それぞれのシティ・ポップ
DEENらしさの追求に手を抜かず、ブランド・イメージを守りながら音楽をブラッシュ・アップさせていく。そんな彼らの姿勢がより明確になった本作は、加えてこれまでになく間口の広い作品になっていて、幅広い世代にアピールできる魅力を孕んでいる。そんな作品を完成させた二人に、〈これぞシティ・ポップ〉と思う作品や楽曲について最後に尋ねてみると、こんな答えが返ってきた。
「僕は山下達郎さんの世界こそズバリ、シティ・ポップだと思う。限りなく洋楽に近いサウンドを妥協せず追求してきた彼の曲には、明確なサビがあるものもあれば、ABAB形式の曲も多いけど、それらがうまく調和しているのが素晴らしい。このスタイルでやりきるんだ!ってこだわりが感じられ、どの曲にも濃い〈印〉が見て取れる。それと、僕らのアルバムの横に置いてもらえたら嬉しいのは、オーレ・ブールードかな。あとAORの理想形といえばリッキー・ピーターソン。ビル・ラバウンティのカヴァー“Livin' It Up”が入った『Night Watch』は完璧なAORアルバムだと思うな」(池森)。
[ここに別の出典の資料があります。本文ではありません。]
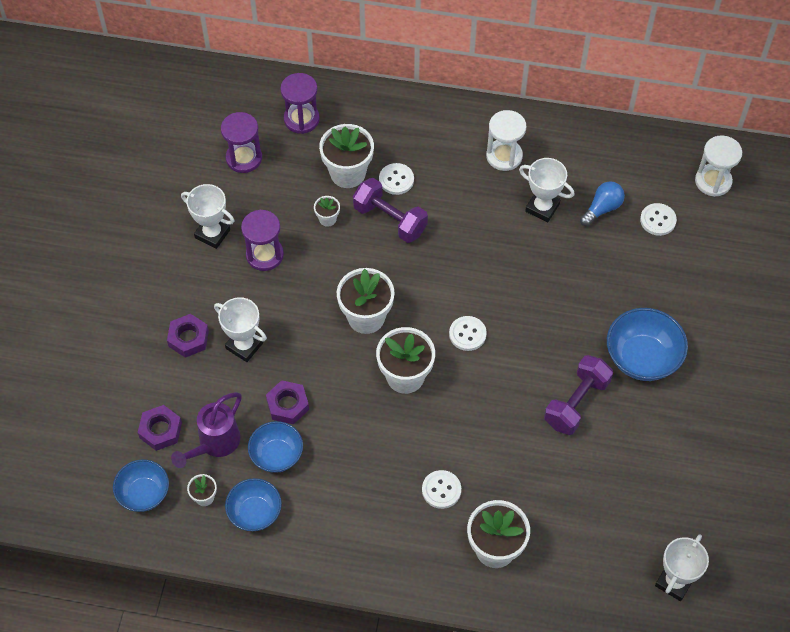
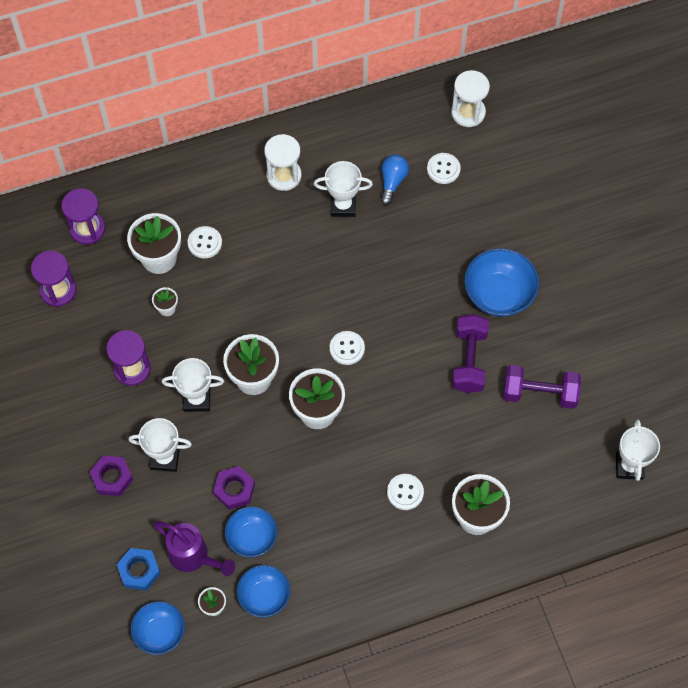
camera: 30 degrees left, 5 degrees up
(160, 430) = (139, 571): purple nut -> blue nut
(212, 234) = (74, 373): white trophy -> white trophy (197, 399)
(215, 444) = (193, 556): purple watering can -> purple watering can turned 60 degrees counterclockwise
(390, 219) = (221, 281): purple dumbbell -> purple dumbbell (539, 393)

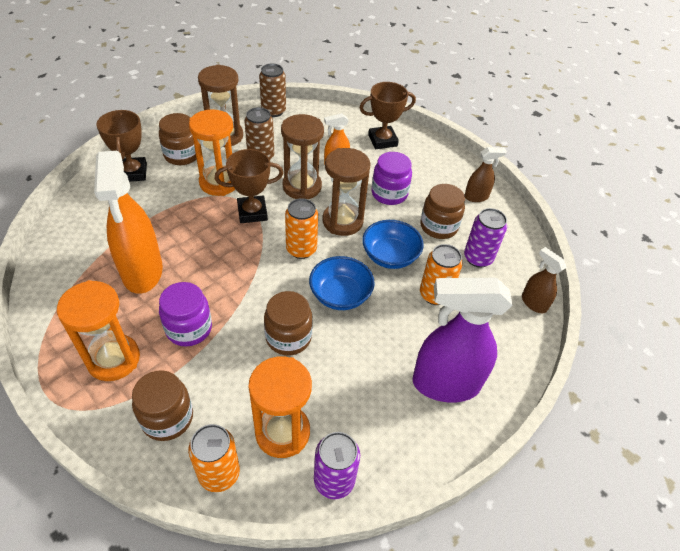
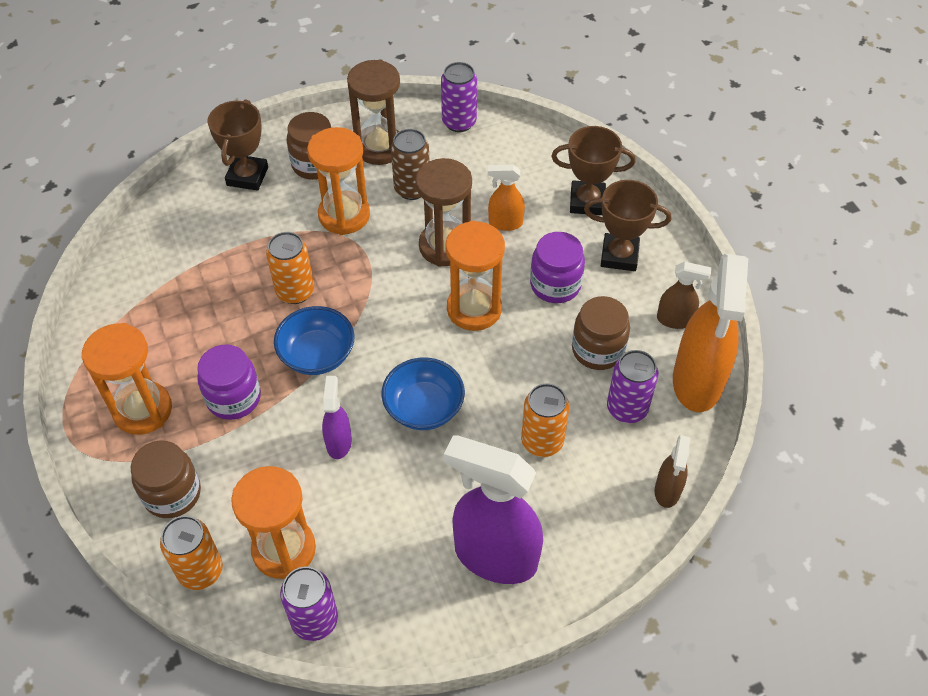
camera: 25 degrees right, 5 degrees up
(142, 272) = (210, 313): orange spray bottle -> orange spray bottle (697, 382)
(252, 212) = (367, 267): brown trophy -> brown trophy (619, 256)
(273, 111) = (459, 122): brown can -> purple can
(288, 337) = (339, 442): brown jar -> purple spray bottle
(301, 249) = (404, 334): orange can -> orange can (295, 291)
(342, 221) = (474, 309): brown hourglass -> orange hourglass
(390, 256) = (511, 374): blue bowl -> blue bowl (317, 355)
(533, 303) = (667, 491): brown spray bottle -> brown spray bottle turned 150 degrees counterclockwise

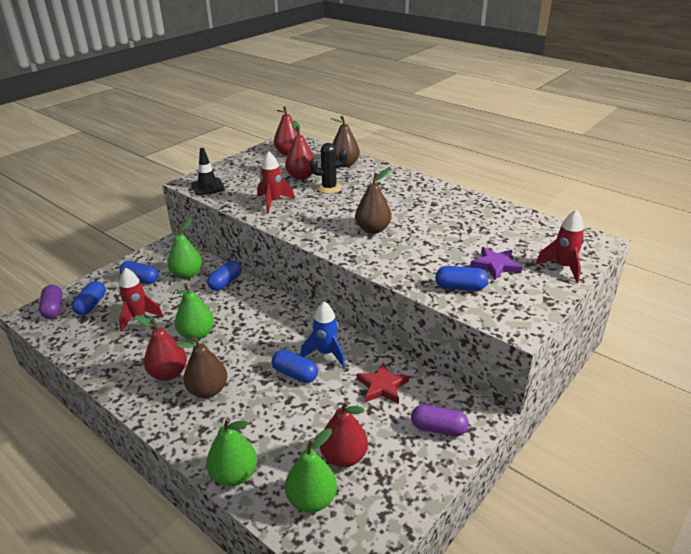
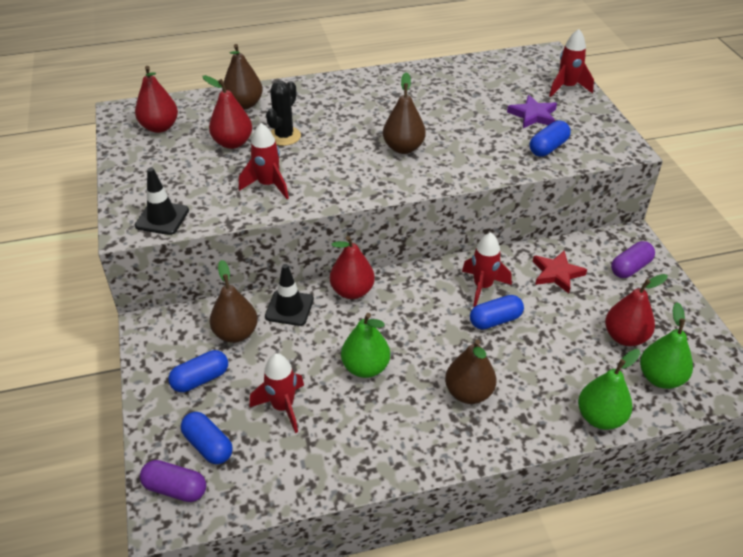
camera: 55 degrees left, 10 degrees up
(168, 373) = (414, 415): red pear -> red pear (352, 291)
(187, 274) = (236, 333): green pear -> brown pear
(225, 282) = (289, 308): blue capsule -> black traffic cone
(326, 353) = (482, 287): blue rocket -> red rocket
「やっぱり〈シティ〉って付いているぐらいだから、シティ・ポップって洒落てなきゃいけない。そういう意味では、角松敏生さんがいちばんかなぁ。かつて僕らがハード・ロックを聴いて騒いでいた頃、角松さんの曲を聴いて、〈なんだこの洒落た音楽は!〉って。ファンクをやってもすごく洗練されてるし、遠い世界の音楽って感じがしたんですよね。それだけ強烈なインパクトがあったんです。最近のシティ・ポップ系を聴くと、彼のああいう洒落たところを継承しようとしてるのかなって思う。で、今回のアルバムも、そういう要素を持たせられたらいいな、と思いながら作っていたところがあるんですよね」(山根)。
DEENの近作を紹介。
左から、ベスト盤『DEEN The Best FOREVER ~Complete Singles +~』、2019年作『NEWJOURNEY』(共にエピック)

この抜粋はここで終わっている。